Convolutional Neural Networks (CNNs) and other deep networks have enabled unprecedented breakthroughs in a variety of Computer Vision tasks, ranging from Image Classification (classify the image into a category from a given set of categories), to semantic segmentation (segment the detected category), image captioning (describe the image in natural language), and more recently, visual question answering (answer a natural language question about an image). Despite their success, when these systems fail, they fail spectacularly disgracefully, without any warning or explanation, leaving us staring at an incoherent output, wondering why it said what it said. Their lack of decomposability into intuitive and understandable components makes them extremelly hard to interpret.

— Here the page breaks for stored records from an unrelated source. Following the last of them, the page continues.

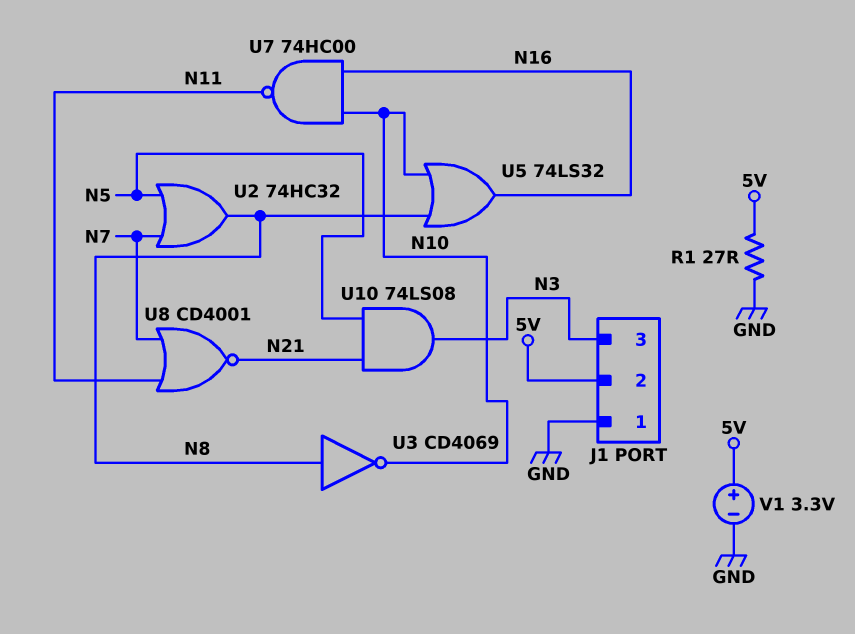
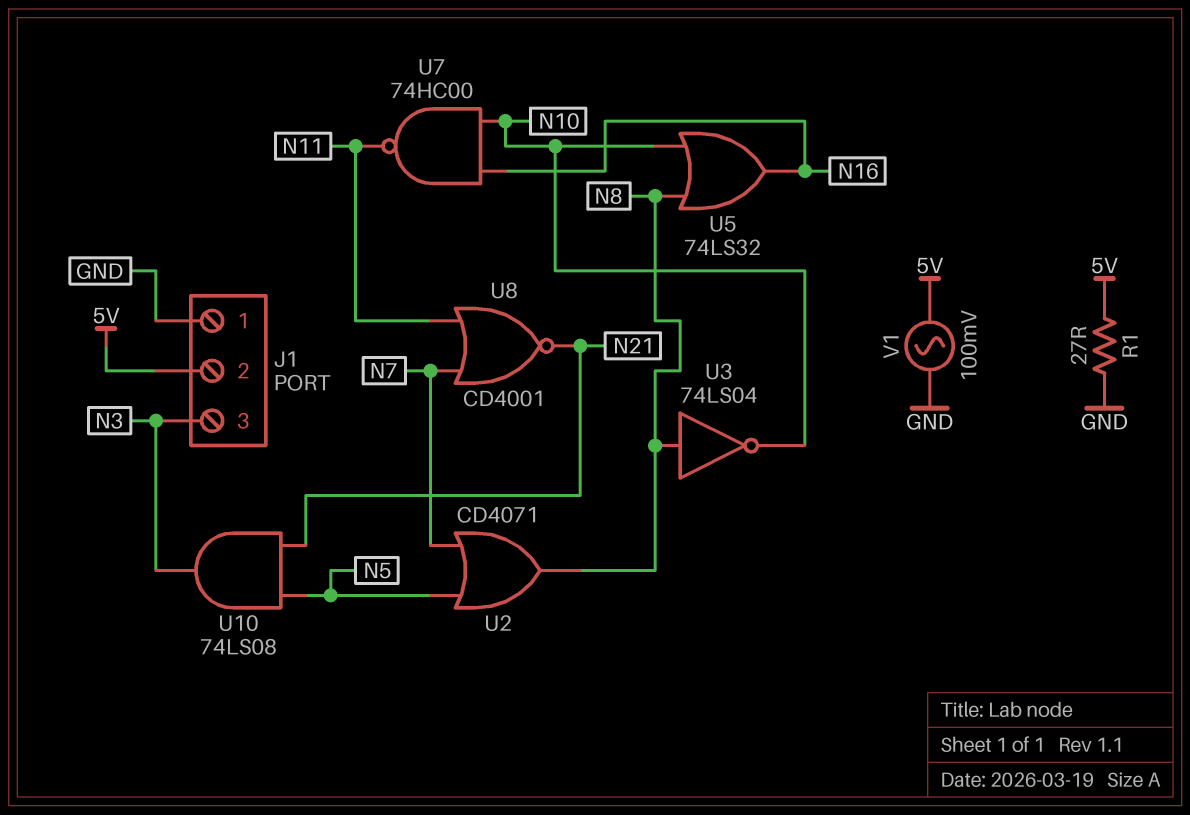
U2: OR 74HC32 (in N5, in N7, out N8) -> OR CD4071 (in N5, in N7, out N8)
U3: NOT CD4069 (in N8, out N10) -> NOT 74LS04 (in N8, out N10)
V1: 3.3V (plus 5V, minus GND) -> AC 100mV (5V, GND)

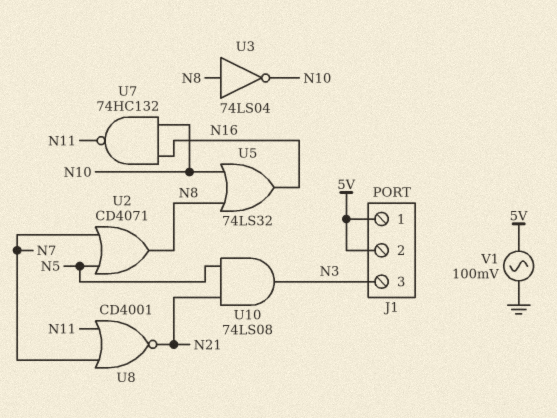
J1 pin 1: GND -> 5V
R1: 27 (5V, GND) -> none
U7: NAND 74HC00 (in N10, in N16, out N11) -> NAND 74HC132 (in N10, in N16, out N11)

## Need for Transparent Interpretable Systems

A bit of history. Sometime in the 1980s, the Pentagon wanted to harness computer technology to identify military tanks. They had a team which went and collected about 100 photographs of tanks hiding behind trees, and 100 photographs of trees with no tanks. A group of researchers trained a Neural Network to distinguish between scenes with and without tanks. Their Neural Net achieved 100% accuracy on their held out test set. When these spectacular results were presented at a conference, a person from the audience raised a concern about the training data they collected. After further investigation it turned out that all the images with tanks were taken on a cloudy day, and all images without tanks were taken on a sunny day. So, at that time the US Government was a proud owner of a multi-billion dollar computer that could tell you whether it was cloudy or not.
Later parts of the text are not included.